Plus, the snappy dialogue and the Dorothy L. Sayers vibe I can bring to it makes it fun to write. I read a lot of 1920s and 1920s detective novels…The Toff, Miss Marple, Miss Fisher…what’s not to like?

So to answer my own question, I began with one idea and it’s all snowballed from there. I keep finding more and more interesting snippets from the 1920s that I want to explore.

The Fog of War will be published by JMS Books on 16th August 2021.

Publishing Delays

wood desk laptop office
Photo by Pavel Danilyuk on Pexels.com

As those of you who follow my newsletter know, the last couple of weeks have been a real nightmare here at Lester Towers.

Littlest had an accident at school and broke her nose, which has caused all the fuss you’d expect, plus worry that she’d have to have it re-broken and re-set to ensure it’s still possible to naso-gastric tube her in the future if necessary. This has, thankfully, turned out not to be the case, but it’s taken ages for ENT to decide. I’ve had a visit to hospital for a minor procedure which was more tedious than worrying, Talking Child has been stressed about school and her sister and me. And finally Mr AL has put his back out lifting Littlest, which has caused our whole family raft to list alarmingly to one side.

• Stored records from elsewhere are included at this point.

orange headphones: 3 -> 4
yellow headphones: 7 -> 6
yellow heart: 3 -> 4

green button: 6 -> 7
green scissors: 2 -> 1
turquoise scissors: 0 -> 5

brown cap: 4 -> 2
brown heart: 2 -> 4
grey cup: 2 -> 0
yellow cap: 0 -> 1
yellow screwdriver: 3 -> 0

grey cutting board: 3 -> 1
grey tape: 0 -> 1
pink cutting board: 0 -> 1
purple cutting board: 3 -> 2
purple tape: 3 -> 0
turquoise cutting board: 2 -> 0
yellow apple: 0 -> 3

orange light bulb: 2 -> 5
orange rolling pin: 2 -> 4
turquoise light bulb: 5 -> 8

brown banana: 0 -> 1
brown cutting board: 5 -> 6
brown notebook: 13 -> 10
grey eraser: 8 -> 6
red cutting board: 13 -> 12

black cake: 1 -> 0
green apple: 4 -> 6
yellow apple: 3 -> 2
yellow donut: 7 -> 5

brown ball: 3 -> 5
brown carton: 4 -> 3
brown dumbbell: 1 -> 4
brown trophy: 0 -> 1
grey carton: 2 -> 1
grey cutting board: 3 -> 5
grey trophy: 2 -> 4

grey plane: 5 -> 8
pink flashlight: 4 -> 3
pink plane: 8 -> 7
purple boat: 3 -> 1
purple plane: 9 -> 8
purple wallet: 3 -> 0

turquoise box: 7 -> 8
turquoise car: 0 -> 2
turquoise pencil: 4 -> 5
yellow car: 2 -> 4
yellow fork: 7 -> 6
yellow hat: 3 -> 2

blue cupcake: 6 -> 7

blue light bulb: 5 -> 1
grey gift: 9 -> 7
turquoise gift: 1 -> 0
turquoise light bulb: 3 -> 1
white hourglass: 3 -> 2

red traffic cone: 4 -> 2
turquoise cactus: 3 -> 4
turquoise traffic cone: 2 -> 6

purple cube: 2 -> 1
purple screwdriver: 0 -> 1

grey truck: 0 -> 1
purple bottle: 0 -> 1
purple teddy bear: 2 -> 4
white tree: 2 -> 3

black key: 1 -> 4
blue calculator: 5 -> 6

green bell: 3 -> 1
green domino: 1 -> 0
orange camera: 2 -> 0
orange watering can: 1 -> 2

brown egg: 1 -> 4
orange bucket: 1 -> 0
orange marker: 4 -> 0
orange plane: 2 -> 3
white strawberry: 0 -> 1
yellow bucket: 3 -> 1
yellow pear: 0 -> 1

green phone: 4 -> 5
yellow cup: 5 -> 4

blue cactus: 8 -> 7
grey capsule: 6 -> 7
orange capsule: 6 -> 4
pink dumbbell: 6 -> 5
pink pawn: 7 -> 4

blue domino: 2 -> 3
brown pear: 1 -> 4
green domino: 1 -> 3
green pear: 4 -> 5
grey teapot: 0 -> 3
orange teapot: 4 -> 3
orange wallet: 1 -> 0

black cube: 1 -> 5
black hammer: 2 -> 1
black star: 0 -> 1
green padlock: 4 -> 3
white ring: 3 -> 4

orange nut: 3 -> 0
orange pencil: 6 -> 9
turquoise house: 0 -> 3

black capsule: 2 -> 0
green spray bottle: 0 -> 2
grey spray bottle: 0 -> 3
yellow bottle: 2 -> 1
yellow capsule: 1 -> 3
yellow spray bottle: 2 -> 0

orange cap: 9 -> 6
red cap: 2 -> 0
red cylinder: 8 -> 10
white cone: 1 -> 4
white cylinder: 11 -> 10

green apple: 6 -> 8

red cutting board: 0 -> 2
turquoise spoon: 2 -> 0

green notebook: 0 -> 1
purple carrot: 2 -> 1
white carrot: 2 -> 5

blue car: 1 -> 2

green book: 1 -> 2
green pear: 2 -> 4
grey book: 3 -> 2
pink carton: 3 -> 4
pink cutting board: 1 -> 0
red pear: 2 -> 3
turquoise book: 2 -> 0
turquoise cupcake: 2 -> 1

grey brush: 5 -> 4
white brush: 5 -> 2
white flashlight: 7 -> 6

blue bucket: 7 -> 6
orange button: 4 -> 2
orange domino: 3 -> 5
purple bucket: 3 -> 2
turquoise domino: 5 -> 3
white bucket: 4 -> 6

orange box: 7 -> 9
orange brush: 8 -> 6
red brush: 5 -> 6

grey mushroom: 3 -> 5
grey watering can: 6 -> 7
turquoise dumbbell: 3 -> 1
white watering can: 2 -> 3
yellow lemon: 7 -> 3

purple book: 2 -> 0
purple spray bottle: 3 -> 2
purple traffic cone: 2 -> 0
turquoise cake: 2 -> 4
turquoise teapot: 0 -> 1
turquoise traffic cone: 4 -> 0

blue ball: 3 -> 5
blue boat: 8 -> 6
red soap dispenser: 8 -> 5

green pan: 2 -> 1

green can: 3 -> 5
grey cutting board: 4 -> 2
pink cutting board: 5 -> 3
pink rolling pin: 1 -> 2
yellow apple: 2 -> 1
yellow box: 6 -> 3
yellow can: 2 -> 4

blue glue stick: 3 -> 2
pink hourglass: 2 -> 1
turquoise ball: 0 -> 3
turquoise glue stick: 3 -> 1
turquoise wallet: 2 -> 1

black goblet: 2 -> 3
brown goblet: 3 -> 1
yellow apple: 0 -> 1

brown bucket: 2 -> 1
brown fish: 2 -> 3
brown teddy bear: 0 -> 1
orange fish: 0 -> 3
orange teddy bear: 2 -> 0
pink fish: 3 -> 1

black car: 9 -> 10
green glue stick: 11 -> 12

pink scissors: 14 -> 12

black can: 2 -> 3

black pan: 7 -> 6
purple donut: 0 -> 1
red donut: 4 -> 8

So, we’re struggling, basically. Writing itself and my somewhat intermittent early morning writing sprints with my Office Colleagues, Ofelia Grand, Nell Iris and J. M. Snyder have been what’s keeping me going.

The cherry on the top of the disaster-Bakewell tart however, has been that my dear friend and editor has been hospitalised with covid. She is home and recovering now, which is an enormous relief, but as everyone knows, it’s a long haul.

The result of all this non-writing stress is that we are pushing the release of The Fog of War back until 16th August. I’m very sorry about it, but there it is, people are more important than stories when it comes down to it. The Starling story (which still doesn’t have a name, this is clearly my brand) is puttering along but again it’s all a bit up in the air.

School breaks up for summer in the last week of July, so I have no idea what my writing schedule will be over the weeks after that–last year I did quite well getting up before everyone else and getting on with it. The plan is to release the Sylvia trilogy three months apart, and I’m still hoping that will work, although I’m starting to wonder whether I’ve over-faced myself. Time will tell!

Anyway, that’s it. We’re all okay, but it’s been a tough few weeks. I hope you’re all doing all right too in these uncertain times.